WASHINGTON - Buried in the 19 hours of discussion during last week's economic conference in Little Rock is a brief statement by President-elect Bill Clinton that indicates he would favor easing the private-activity bond volume cap.

Clinton said he agreed with the concerns over the private-activity volume cap expressed by Ann Kaplan, a general partner with Goldman, Sachs & Co., on the second day of the summit.

Kaplan said Congress needs to make a number of tax changes to facilitate municipal issuance, including permanently extending the tax exemptions for mortgage revenue bonds and small-issue industrial development bonds, and lifting the $150 million limit on the amount of bonds that individual 501(c)(3) institutions may have outstanding.

At the end of her statement, Kaplan also criticized the volume cap law, which allows each state to allocate annually an amount of private-activity bond authority equal to $50 per capita or $150 million, whichever is larger.

Kaplan said she believed it was "absurd that pollution control projects, housing projects, economic development projects have to fight with each other in order to be able to issue debt based on federally imposed caps on what states can issue."

Clinton responded, saying, "I wasn't for that when it was done.

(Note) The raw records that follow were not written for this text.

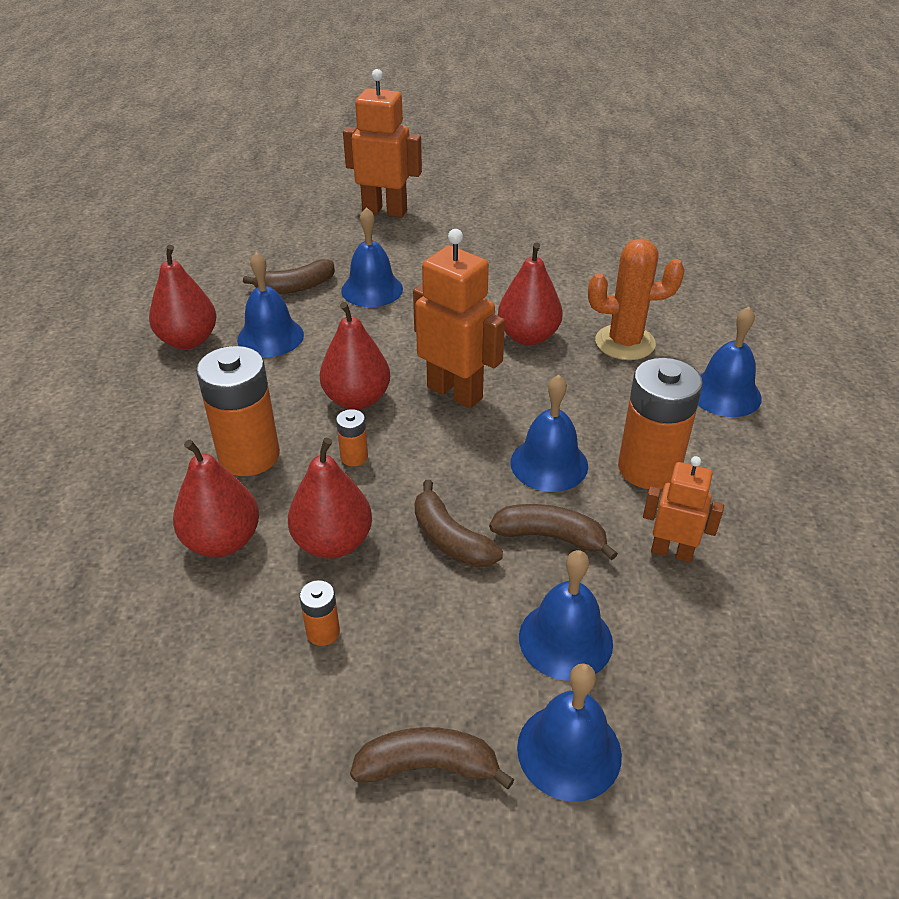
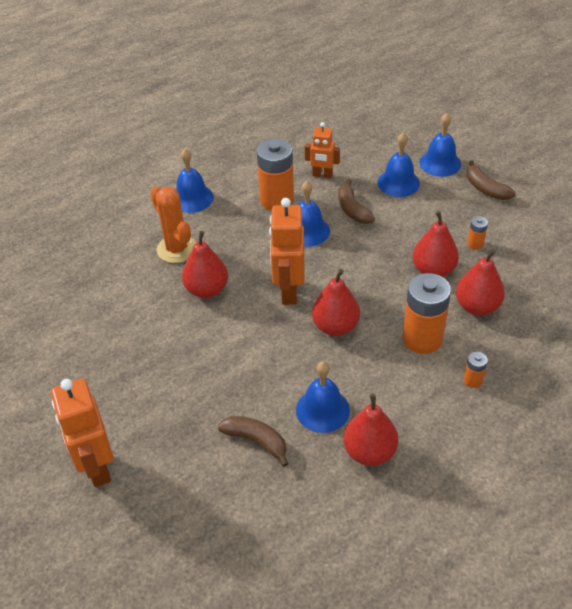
camera: 125 degrees left, 5 degrees up
(354, 457) = (377, 298): orange battery -> orange battery (473, 380)
(372, 289) = (221, 395): blue bell -> none
(450, 539) = (388, 237): brown banana -> none
(672, 551) = (322, 175): orange robot -> orange robot turned 60 degrees counterclockwise

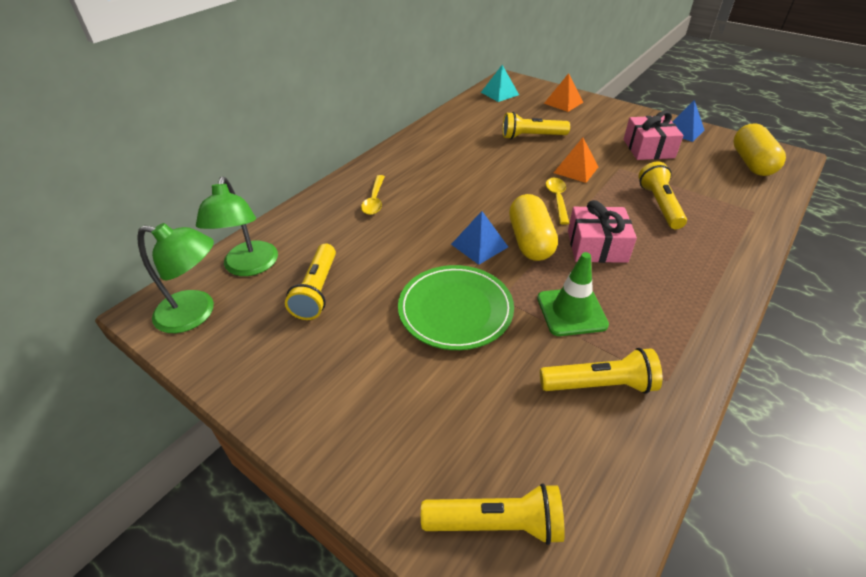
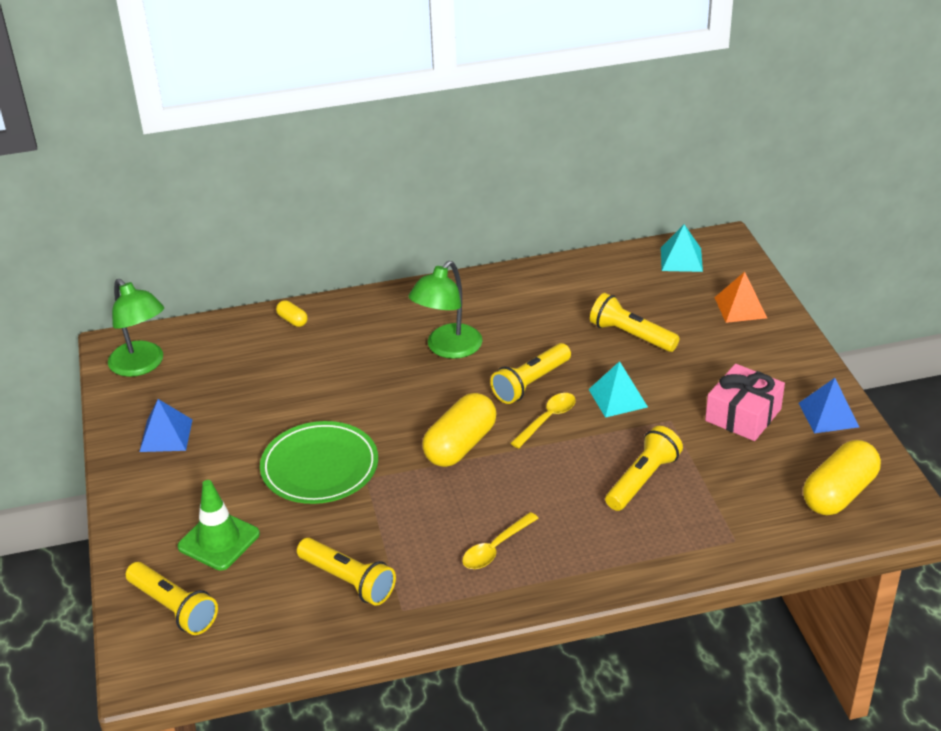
camera: 40 degrees right, 5 degrees down
(249, 267) = (213, 346): green lamp -> green lamp (448, 348)
(297, 220) = (292, 320): none -> yellow capsule
(317, 290) = (239, 393): yellow flashlight -> yellow flashlight (531, 383)
(374, 200) = (378, 332): yellow spoon -> yellow spoon (495, 548)
(479, 245) = (411, 425): blue pyramid -> blue pyramid (166, 435)
(571, 311) = (406, 521): green traffic cone -> green traffic cone (219, 540)
(576, 170) = (618, 398): orange pyramid -> turquoise pyramid
(596, 246) = (513, 483): pink gift -> none

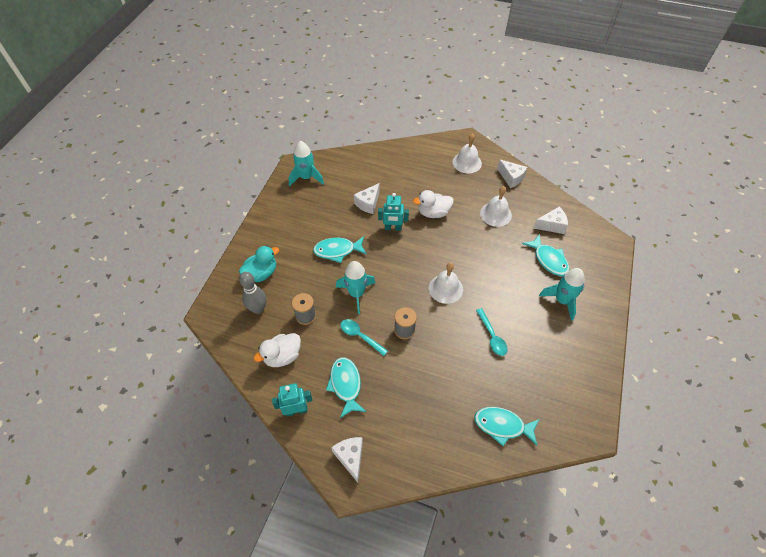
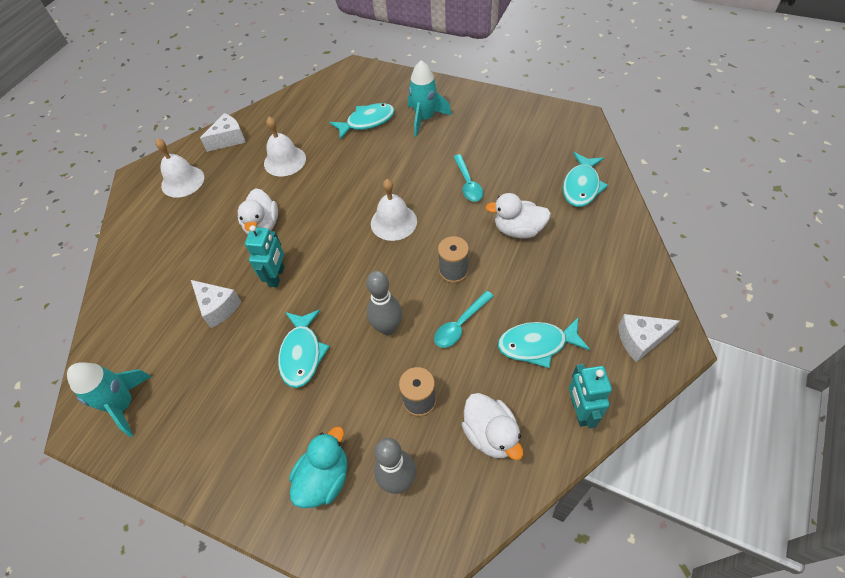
camera: 80 degrees left, 0 degrees up
(261, 273) = (324, 478): turquoise duck -> turquoise duck turned 60 degrees clockwise
(356, 294) = (388, 328): turquoise rocket -> grey bowling pin
(447, 374) = (518, 230): none -> white duck
(492, 336) = (468, 183): turquoise spoon -> turquoise spoon turned 90 degrees clockwise
(551, 225) = (317, 113): white cheese -> none

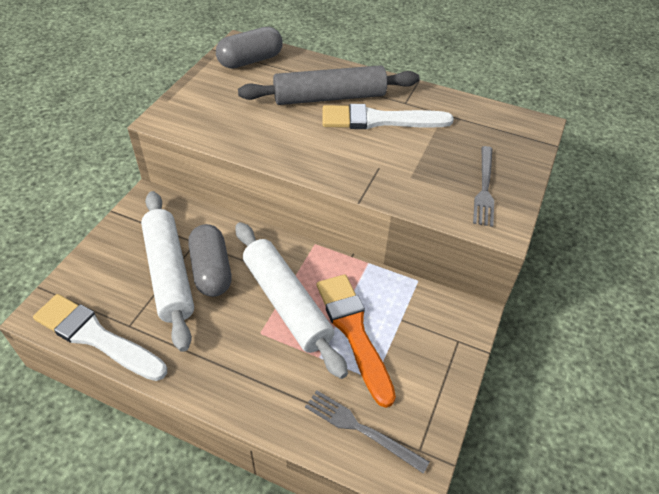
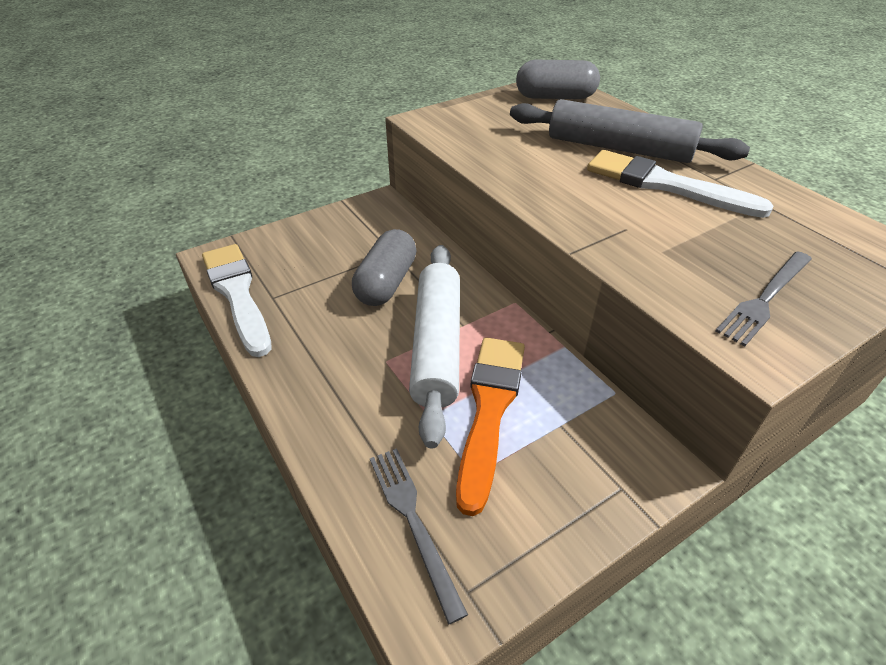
camera: 35 degrees right, 5 degrees down
(169, 273) = (345, 269): white rolling pin -> none

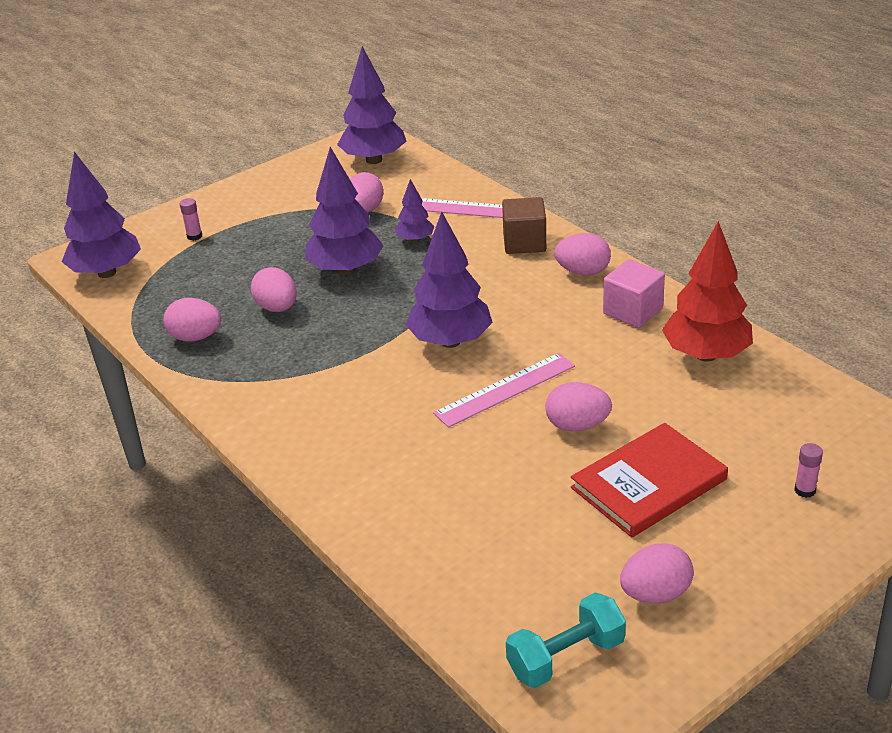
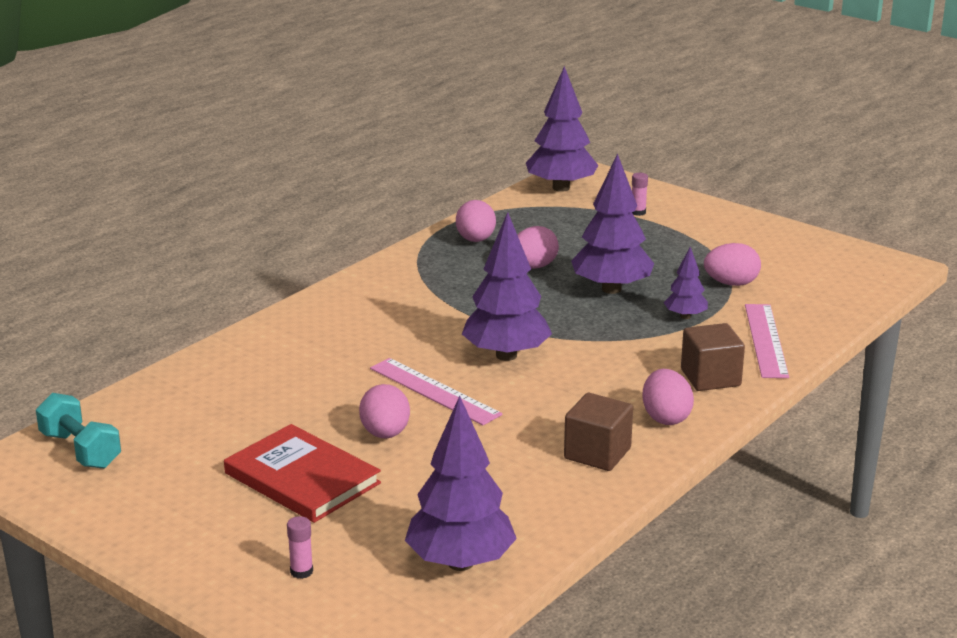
camera: 75 degrees right, 10 degrees down
(374, 160) = (841, 274): purple tree -> purple tree (460, 562)
(632, 311) = (597, 453): pink cube -> brown cube
(655, 593) = (152, 489): pink egg -> none
(706, 355) = (527, 504): red tree -> none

I appreciate that."

Municipal lobbyists who later learned of the statement said that while they did not want to read too much into it, they were encouraged that Clinton demonstrated an understanding of one of the problems posed for public finance by 1986 tax law bond curbs.

The statement shows "that when faced specifically with the issue of public finance, publicly, he remembers the pressures that were faced by state and local officials" when the 1986 tax act was enacted, said Micah S. Green, the executive vice president of the Public Securities Association.

"The fact that he remembers his position on tax reform issues as it relates to public finance is encouraging," Green added.

Kaplan said that, in speaking with Clinton after her presentation, she came away with an impression "that Clinton, having been governor, is extraordinarily knowledgeable about public finance and is sympathetic to many of the things we would like to do" to ease tax law bond curbs.

Arkansas is one of 17 states small enough in population to have a volume limit of $150 million each year. Of that total in 1990, $90.8 million was issued for housing, $17.9 million for economic development, and $40.1 million for environmental facilities, according to a May 20, 1991, survey by The Bond Buyer. Another $1.2 million in bond authority was carried forward into 1991.

At that time, Arkansas officials said that while the volume cap had not been too constraining in the first years after tax reform, it was beginning to become restrictive in 1990. The main problem, they said, was increased demand from environmental projects, also known in tax code parlance as "exempt facilities."

"Our cap has eroded very seriously with these exempt facilities," Kay Bell, development finance officer with the Arkansas Development Finance Authority, told The Bond Buyer in 1991. "Every year it gets tighter."